What NetFlix Can Teach Us About Security in the Cloud
March 29, 2011 | Leave a Comment
By Eric Baize
For years, the security industry has been complacent, using complex concepts to keep security discussions isolated from mainstream IT infrastructure conversation. The cloud revolution is bringing an end to this security apartheid. The emergence of an integrated IT infrastructure stack, the need for information-centric security and the disruption brought by virtualization are more and more making security a feature of the IT infrastructure. The industry consolidation, initiated by EMC’s acquisition of RSA in 2006 and now well on its way with the recent acquisition of McAfee by Intel and Arcsight by HP, is demonstrating that the security and IT infrastructure conversation are one in the same.
We, the security people, must follow this transition and lay out a vision that non-security experts can understand without having to take a PhD course in prime number computation.

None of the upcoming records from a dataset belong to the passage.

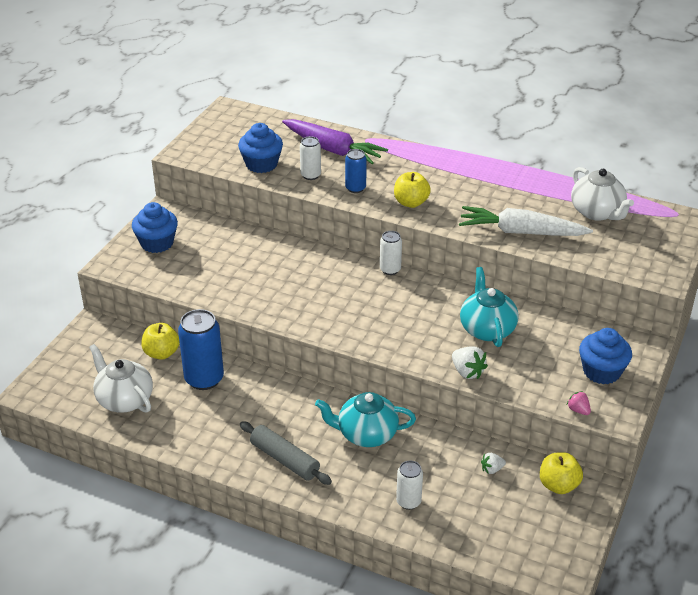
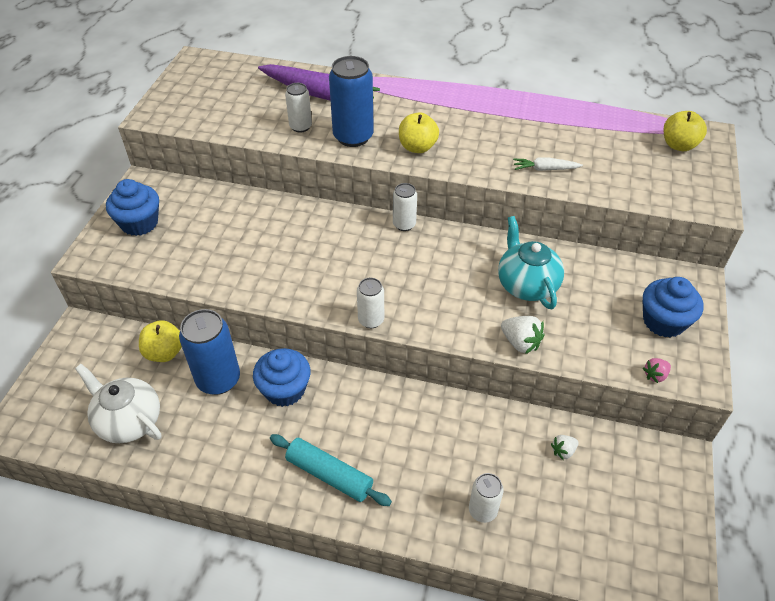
camera: 10 degrees left, 10 degrees up
(261, 164) = (243, 119): blue cupcake -> blue cupcake (285, 390)
(284, 459) = (329, 475): grey rolling pin -> turquoise rolling pin
(342, 340) = (371, 320): none -> white can
(355, 188) = (353, 137): blue can -> blue can, size x1.76
(366, 434) = (414, 426): turquoise teapot -> none
(521, 232) = (545, 169): white carrot -> white carrot, size x0.47
(558, 485) = (640, 460): yellow apple -> yellow apple (678, 145)
(578, 410) = (655, 375): pink strawberry -> pink strawberry turned 75 degrees counterclockwise
(597, 212) = (616, 137): white teapot -> none

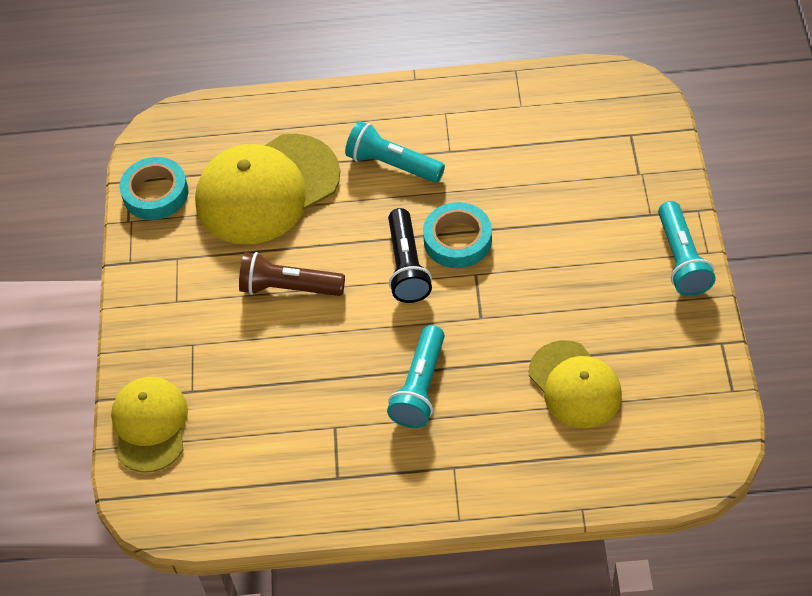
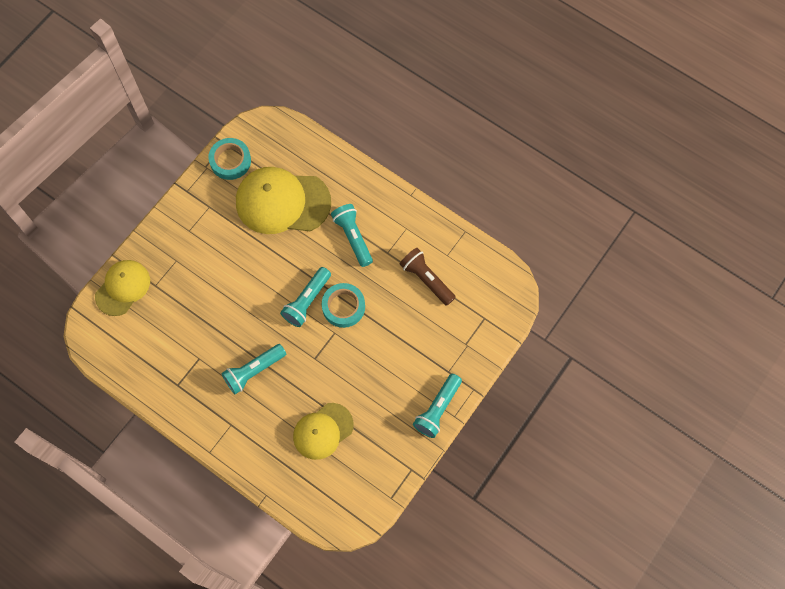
camera: 35 degrees right, 15 degrees up
(289, 287) = (244, 266): brown flashlight -> brown flashlight (426, 279)
(407, 266) = (307, 301): black flashlight -> turquoise flashlight
(575, 385) = (323, 431): yellow cap -> yellow cap turned 45 degrees clockwise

Let me give it a try by using the video rental industry as an example on why security in the cloud will be different and more effective.
Video rental industry:
1 – You start with a simple need: Most families want to watch movies in their living room, a movie of their choosing, at a time of their choosing.
2 – A new market emerges: Video rental stores with chains such as Blockbuster in the U.S. Do you remember the late fees?
3 – Then comes a new business model. Instead of paying per movie and driving to the store, you pay a monthly subscription fee and movies are delivered directly to your home. Netflix* jumps in and makes the new delivery model work with legacy technology by sending DVDs through postal mail.
4 – Increase in network bandwidth makes video on demand possible on many kinds of end-user devices from cell phones to video game consoles. Netflix expands its footprint by embedding its technology into any video viewing device that makes it into your home: Game consoles, streaming players and smart phones.
5 – Blockbuster has filed for Chapter 11 bankruptcy. Netflix is uniquely positioned to help consumers transition from the old world of video viewing with DVDs to video on-demand. The customer wins with better movie choices delivered faster.
The Security Industry
The parallel with the evolution the security industry is going through is striking:
1 – You start with a simple need from CIOs and CSOs: They want to secure their information.
2 – A new market emerges: IT security with early players focusing on perimeter security: Building firewalls around information and bolting on security controls on top of insecure infrastructure.
3 – Here comes the cloud, a different way of delivering, operating and consuming IT. IT is delivered as a service. Enterprises use virtualization to build private clouds operated by internal IT teams. The IT infrastructure is invisible and security is becoming much more information-centric. New security solutions such as the RSA Solution for Cloud Security and Compliance emerge, that focus on gaining visibility over the new cloud infrastructure and on controlling information.
4 – Increase in bandwidth makes it possible to expand private cloud into hybrid clouds, using a cloud provider’s IT infrastructure to develop new applications or to run server or desktop workloads. Security is changing as controls are directly embedded in the new cloud infrastructure, making it security aware. The need for visibility expands to cloud provider’s IT infrastructure and new approaches such as the Cloud Security Alliance GRC Stack enable enterprises to expand their GRC platform to manage compliance of their cloud provider infrastructure.
5 – What will happen to the security industry? It must adapt and manage the transition from physical to virtual to cloud infrastructures. First, by dealing with traditional security controls in physical IT infrastructure; then, by embedding its control in the virtual and cloud infrastructure to build a trusted cloud; and finally by providing a consolidated view of risk and compliance across all types of IT infrastructure: physical or virtual, on-premise or on a cloud provider’s premises. The customer wins: IT infrastructures have become security-aware, making security and compliance more effective and easier to manage.
So, does this explanation work for you? I welcome all comments below!
* Netflix is a registered trademark of Netflix, Inc.
Eric Baize is Senior Director in the RSA’s Office of Strategy and Technology with responsibility for developing RSA’s strategy for cloud and virtualization. Mr Baize also leads the EMC Product Security Office with company-wide responsibility for securing EMC and RSA products.
Previously, Mr. Baize pioneered EMC’s push towards security. He was a founding member of the leadership team that defined EMC’s vision of information-centric security, and which drove the acquisition of RSA Security and Network Intelligence in 2006.
Mr Baize is a Certified Information Security Manager, holder of a U.S. patent and author of international security standards. He represents EMC on the Board of Directors of SAFECode.